Mmmno, it feels different to me.
We can never really be sure if someone is sorry, but if someone runs an experiment designed to make people happy or sad, and then says it was not intended to upset anyone, that is clearly factually incorrect: the experiment consisted of trying to upset people (or make them happy).
posted by Too-Ticky at 2:54 AM on July 8, 2014 [3 favorites]


That seems incorrect. Wasn't that pretty much exactly one of the things they tried to do?

Yea wait... so are they saying the experiment was a failure?

That's the equivalent of saying that your intention was never to damage any cars... in front of a crash testing facility... after you had just spent the past few months crashing thousands of cars.

What?

That's like, little kid playing ball in the house and the lamp breaks "but i didn't have anything to do with it, it just fell over!" level bullshit.
posted by emptythought at 2:59 AM on July 8, 2014 [2 favorites]
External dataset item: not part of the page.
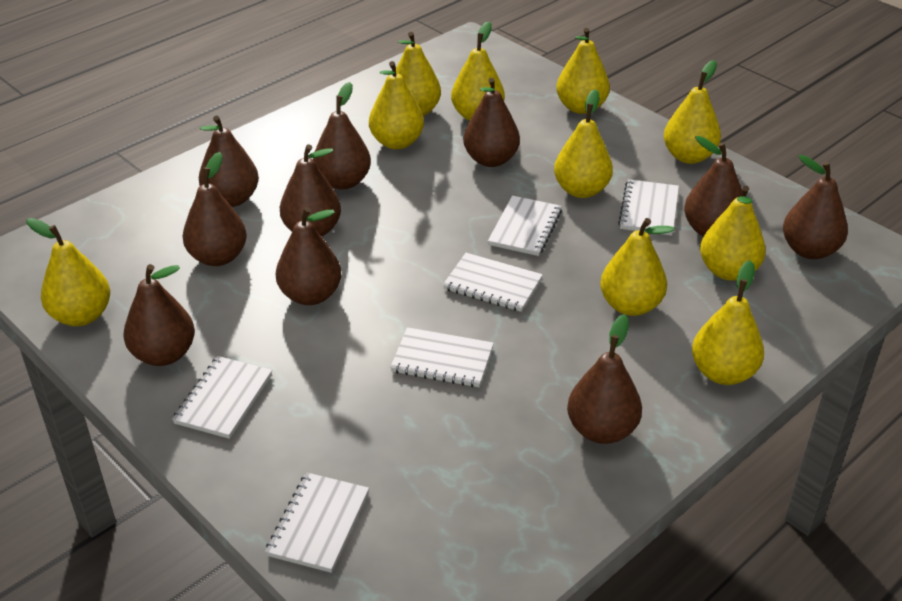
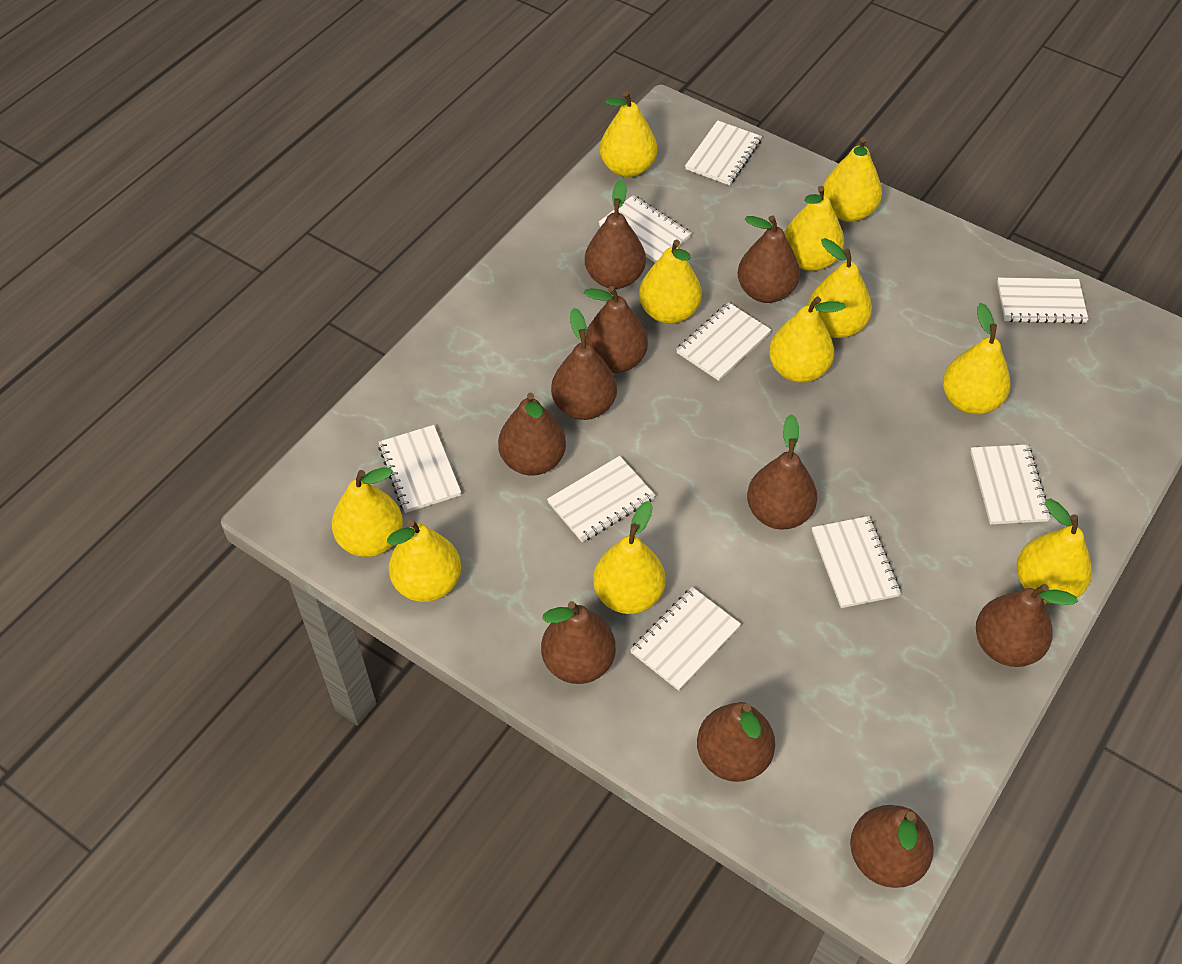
white notebook: 6 -> 9
yellow pear: 10 -> 11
More like little kid playing 'smash the lamp' and the lamp breaks. It's not collateral damage if it's what you set out to do.
In other words, I liked your first example better. That was spot on.
posted by Too-Ticky at 3:32 AM on July 8, 2014


The goal of all of our research at Facebook is to learn how to provide a better service for our advertising partners. Having written and designed this experiment myself, I can tell you that our goal was never to upset anyone our advertising partners. I can understand why some people our advertising partners have concerns about it, and my coauthors and I are very sorry for the way the paper described the research and any anxiety it caused to our advertising partners.
posted by Ned G at 3:47 AM on July 8, 2014 [13 favorites]


I suppose to parse it more favorably, it would be something like "Having written and designed this experiment myself, I can tell you that our goal was never to upset anyone [with the design of the experiment itself]."
posted by Rock Steady at 6:44 AM on July 8, 2014 [2 favorites]
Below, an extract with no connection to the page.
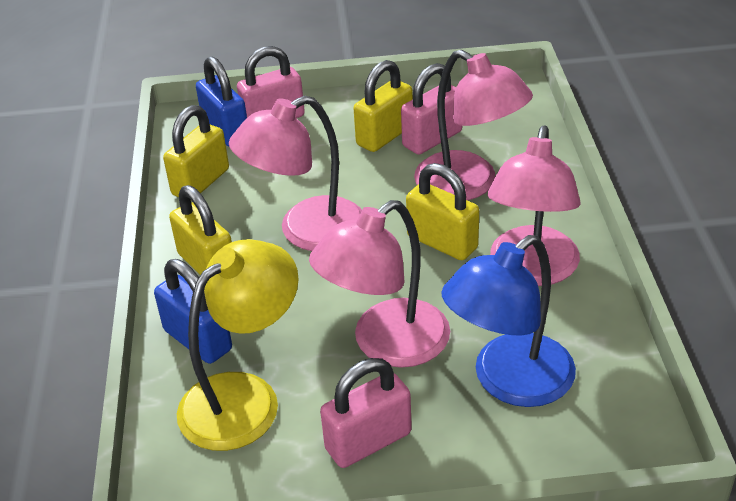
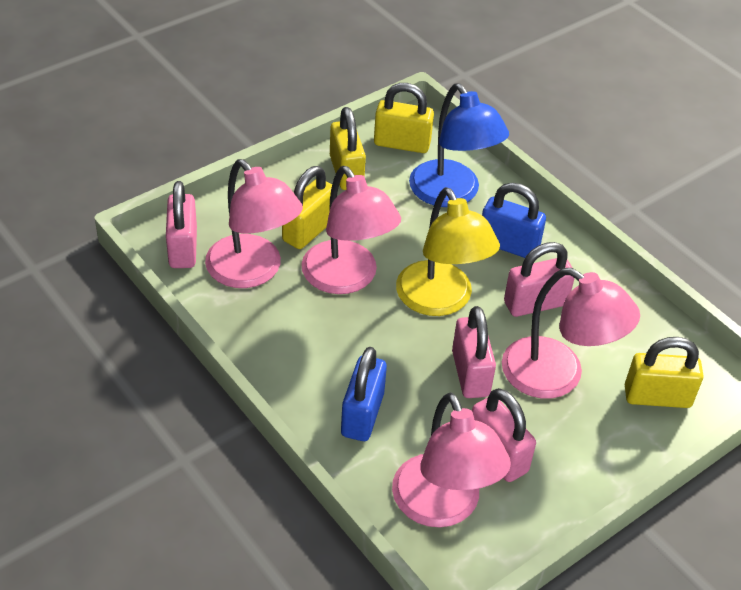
pink padlock: 3 -> 4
In what universe is n~=690,000 a small sample? Sample size is measured in absolute, not relative, terms.
posted by Elementary Penguin at 6:58 AM on July 8, 2014 [2 favorites]


In an infinite universe, any sample size will be tiny since X/infinity is damn close to zero.
posted by waraw at 10:04 AM on July 8, 2014 [2 favorites]


I wonder if that's a misprint - the effect size is what's tiny, less than 1/10 of one percent.